Still, members of the Blessed Sacrament Cathedral in the parish have insisted on making weekly visits to the community, in an effort to help improve the lives of residents there.
For the past two years, the church has gone into the community each Monday evening to hold classes, mediate and offer encouragement.
Rector Father Carl Clarke said that although they were warned not to stay in the community after 6:00 pm, the church has been fuelled by the need to evangelise, which has seen members staying past the recommended time in the area.
"We recognised that the church needed to be touching what is going on outside," said Clarke. "We also needed to be bringing the gospel. And the way we brought the gospel to them was different from the way the traditional churches would have -- we never went out there preaching to them."
Instead, the church explored with residents various avenues to improve their lives. So realising the need for a community centre in the area, for example, the church, with the assistance of Food for the Poor, recently started the construction of one, which will also serve as a chapel and homework centre.
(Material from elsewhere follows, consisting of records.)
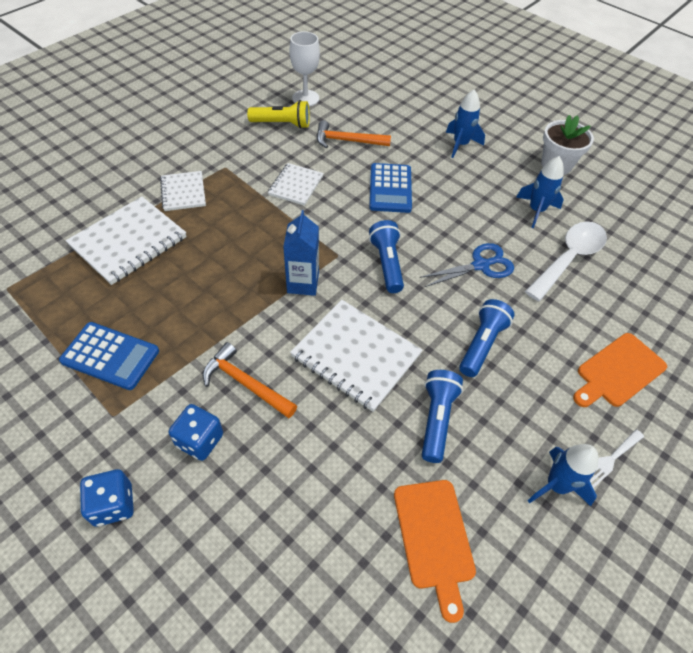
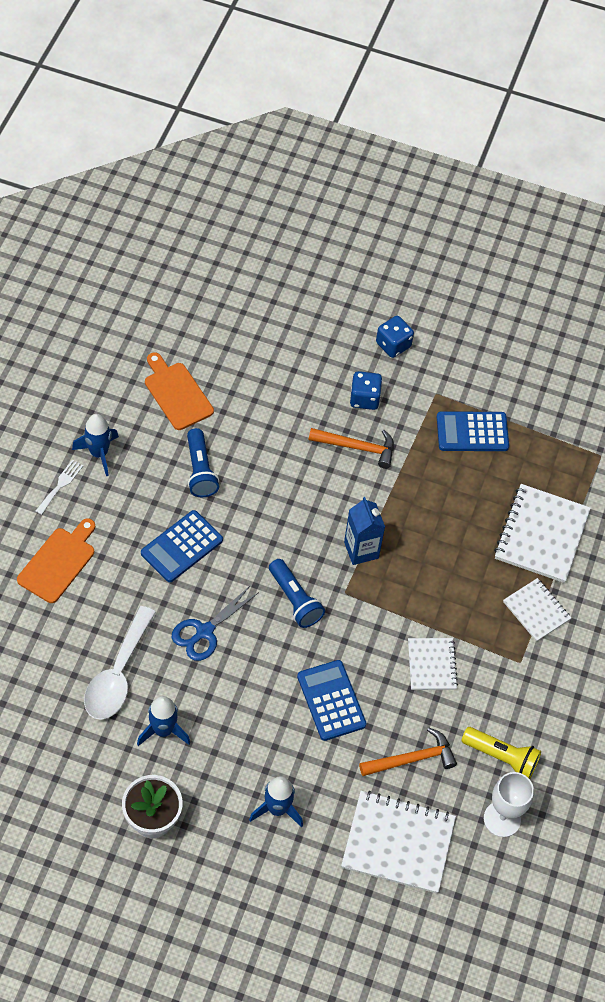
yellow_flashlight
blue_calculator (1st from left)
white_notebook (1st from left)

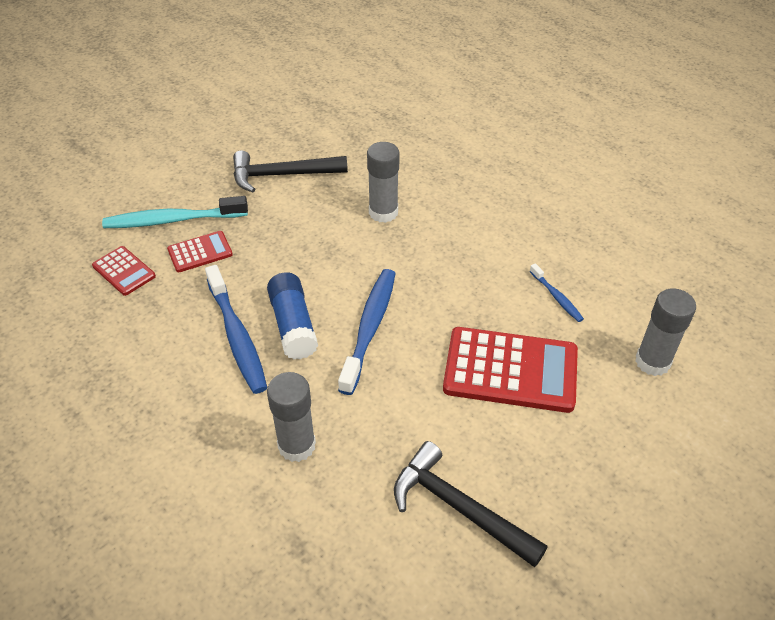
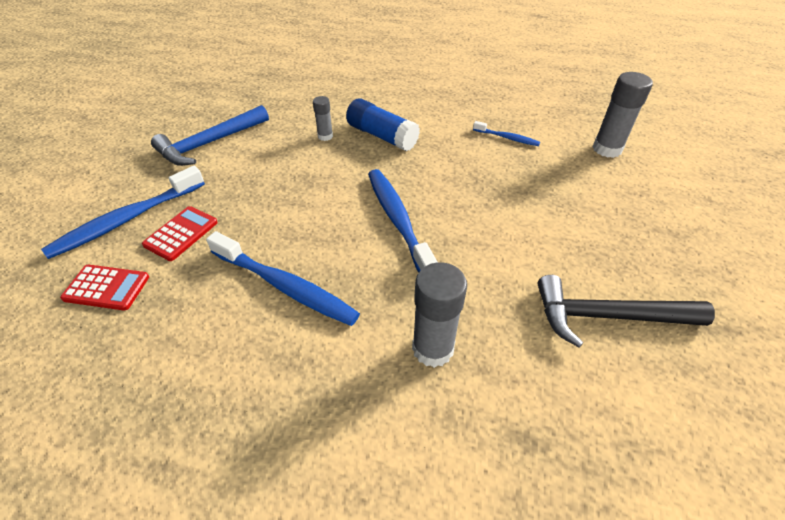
grey_glue_stick (1st from left)
blue_hammer
blue_toothbrush (1st from left)
blue_glue_stick
red_calculator (3rd from left in the first image)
The construction, now 80 per cent complete, has also offered employment to about 12 residents who are paid for their services.
And the church's approach is reaping dividends, Clarke said.
"They respect us so much in the community that we had blocks and sand and gravel sitting on the property for more than two to three weeks and not one block went missing," he boasted.
However, Clarke said that there is yet more work to be done in the area in order to further improve the lives of the residents. And while change will take time, Clarke said, the church is committed.
Meanwhile, existing initiatives remain. Education is chief among them for the church, which is located on premises shared with Mount Alvernia High and Mount Alvernia Preparatory schools, as well as Chetwood Memorial Primary.
Blessed Sacrament Cathedral helps to foot the cost of education for several children annually, through the provision of lunch money, bus fare and tuition.
"We easily touch each year, in terms of helping children to go to school, more than 150 kids from the primary to the university level," Clarke said.
"We are not denominational, in that a requirement for being assisted is not that you have to be a Catholic," he added.
The church also serves as a distribution point for Food for the Poor, helping with the dissemination of farming, medical and school supplies to a number of organisations and institutions in western Jamaica.
"A large cross-section of schools have come for the rice and the peas and the oil and the corn, when it is available, and this certainly impacts on the nutrition of the students in the West," Clarke noted.
"You would see schools from Trelawny, schools from St James, schools from Westmoreland and from Hanover coming on the property with their vehicles to collect the benches, to collect the books, to collect whatever they need," he added.